Situated by the Manila Bay and adjacent to the walled city of Intramuros, the Luneta National Park is an important site in Philippine history.

It was where Jose Rizal, one of the nation's greatest heroes, was executed on December 30, 1896. It was where the Declaration of Philippine Independence from the United States on July 4, 1946 took place. It was where Filipino Catholics gathered during the visit of Pope John Paul II in January 1995 and Pope Francis in January 2015. It was where the 2005 Southeast Asian Games had its opening and closing ceremonies. 

This park named after a pioneer of Philippine freedom was also the site of the 21st Metro Manila Pride March held last June 27, 2015. The starting point was at the Lapu-Lapu Monument, a statue in honor of the native Visayan chieftain who was the first native to resist Spanish colonization.

 

 

More than 2000 individuals comprising of LGBTQs (Lesbians, Gays, Bisexuals, Transgenders, Queers) and allies assembled under the mid-afternoon sun for a revolution much like the revolution undertaken by those before us, a revolution to reclaim our rights. It has been said time and again: LGBT rights are Filipino rights, LGBT rights are human rights

From Taft Avenue to Padre Faura St. to Roxas Blvd. to Padre Burgos Ave., and finally back to the Sentinel of Freedom, thousands of Filipinos marched for the recognition, promotion, and fulfillment of everyone’s rights. 

 

 

 

 

An LGBT History of Our Own

Around the world, LGBT communities recognize June as Pride Month. Various events, from solidarity gatherings to city-wide marches, are held to commemorate the anniversary of the Stonewall Riots in New York City on June 28, 1969, a significant moment in modern LGBT social movement. At the time, even progressive America tolerated LGBT violence. Police raids on gay-frequented establishments like Stonewall were common. But on that night in June, the LGBT patrons fought back.

 

Here in our country, the 1990s saw an emergence of LGBT organizations. The first Pride March was held on June 26, 1994 at the Quezon City Memorial Circle through the efforts of ProGay Philippines (est. 1993) and the Metropolitan Community Church (est. 1992). More than a Stonewall remembrance, the march was a protest against the imposition of the Value Added Tax (VAT). With this, the Philippines gained the distinction of being the first country in Asia and the Pacific to host a Pride-related parade. In 1999, Task Force Pride (TFP) was established as the official convenor of the annual community-driven Metro Manila Pride March.

 

The Metro Manila Pride March was eventually moved to December in 2003 to coincide with other key dates in the LGBT calendar: World AIDS Day (Dec. 1), National Lesbian Day (Dec. 8), and International Human Rights Day (Dec. 10). The Pride March then became Pride Season, a six-month long celebration of pride and diversity. 
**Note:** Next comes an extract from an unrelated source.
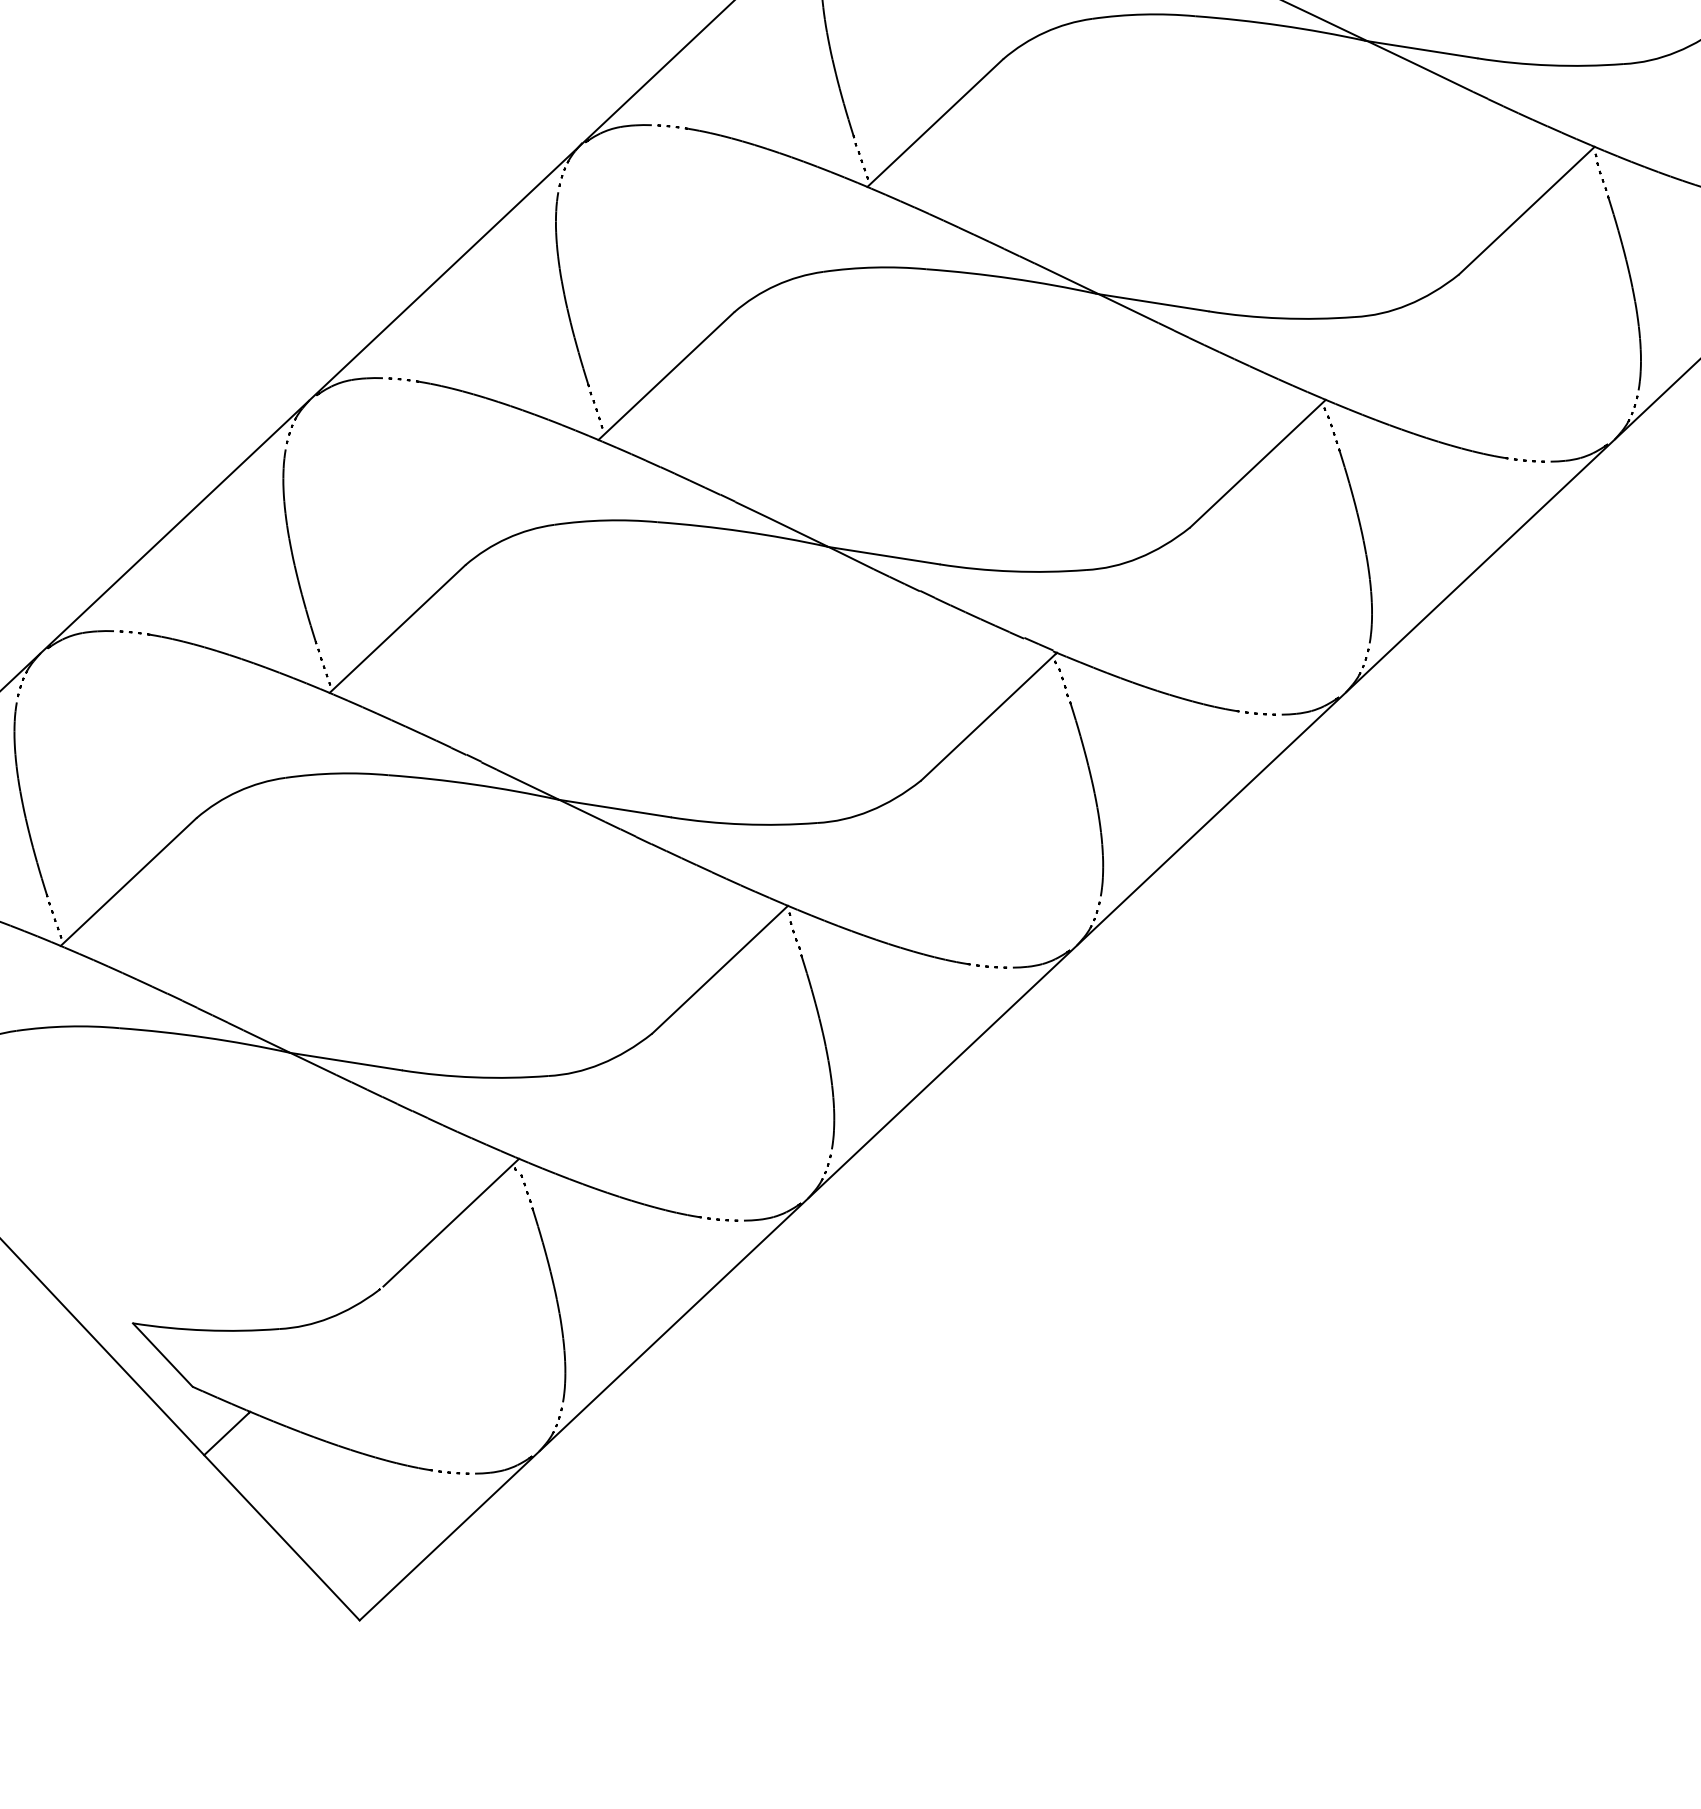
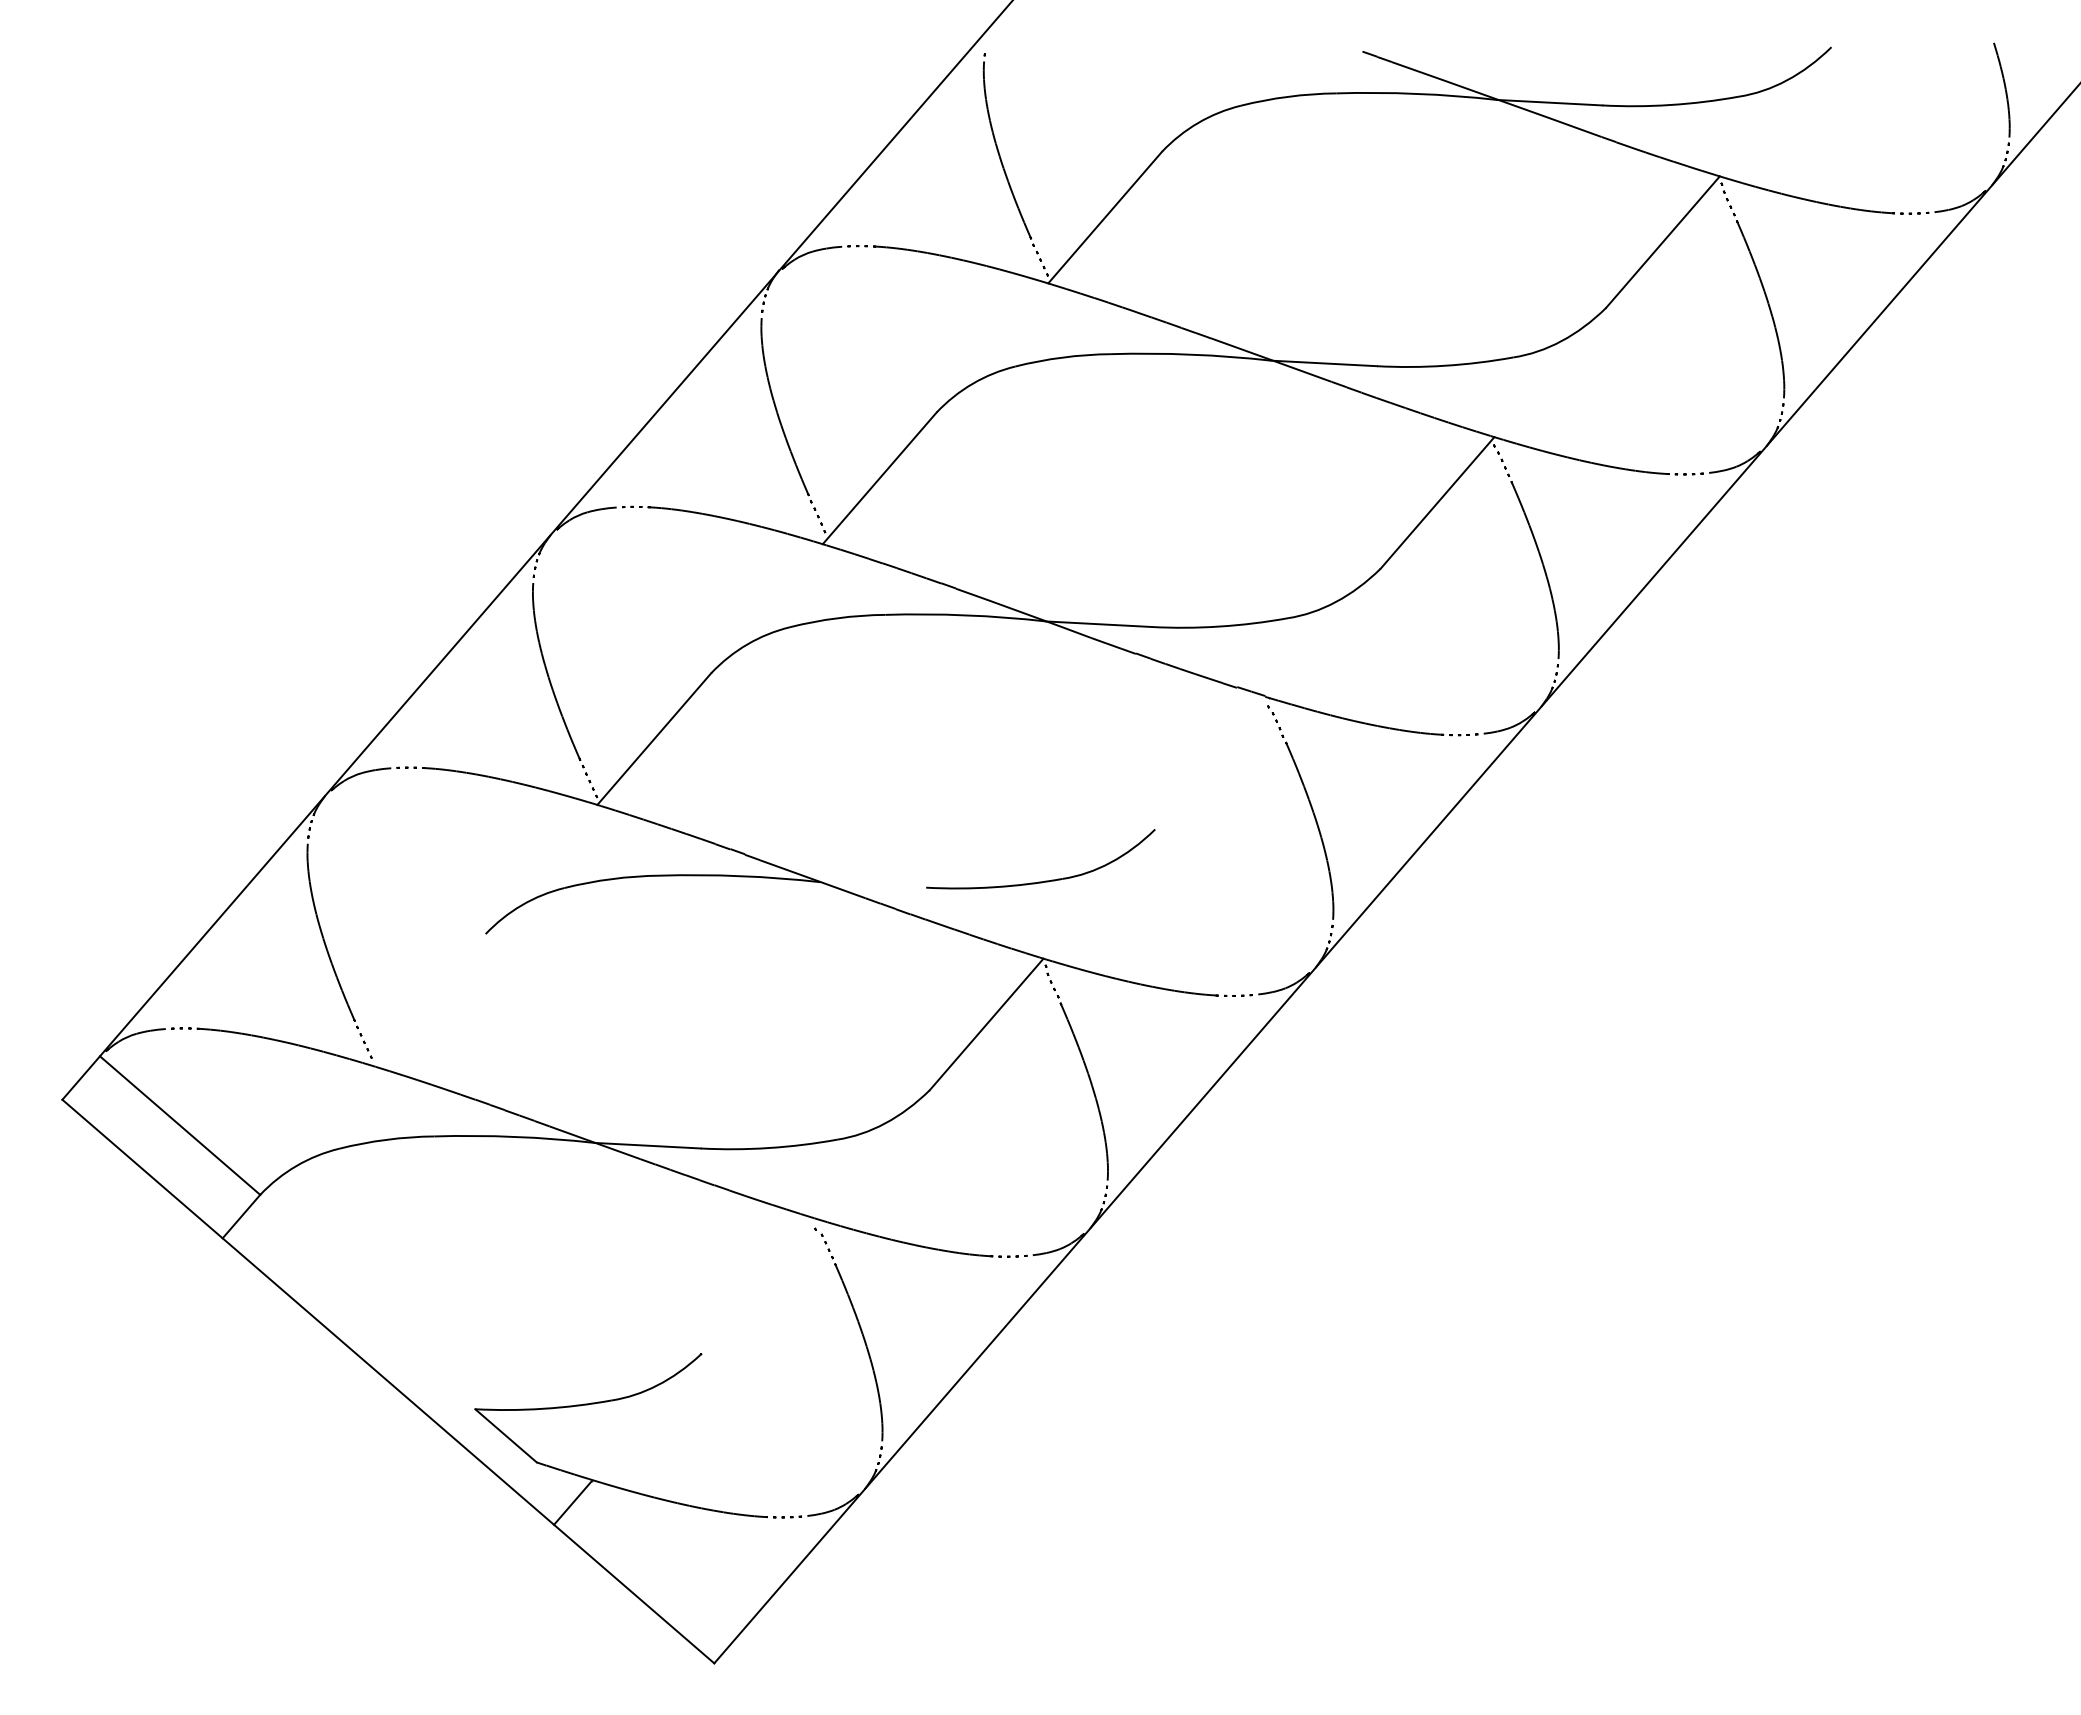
line: (989, 716) -> (1212, 763), removed
line: (615, 808) -> (873, 884), removed
line: (128, 881) -> (428, 999), removed
line: (451, 1221) -> (761, 1284), removed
This year, the Metro Manila Pride March itself jumpstarts the half-a-year Pride Season.

Of course, we can't help but celebrate SCOTUS' legalization of same-sex marriage across all states—a sliver of hope for most of us.

 

Fight For Love

With the theme "Fight For Love: Iba-Iba. Sama-Sama," the nation is reminded that the fight for LGBT rights as Filipino rights as human rights is deeply rooted on caring for persons at the core of the struggle. It is a call for the Philippines to recognize and listen to the voices of the LGBT people—human beings who should be protected by the same rights as everyone else, human beings who are not second-class citizens.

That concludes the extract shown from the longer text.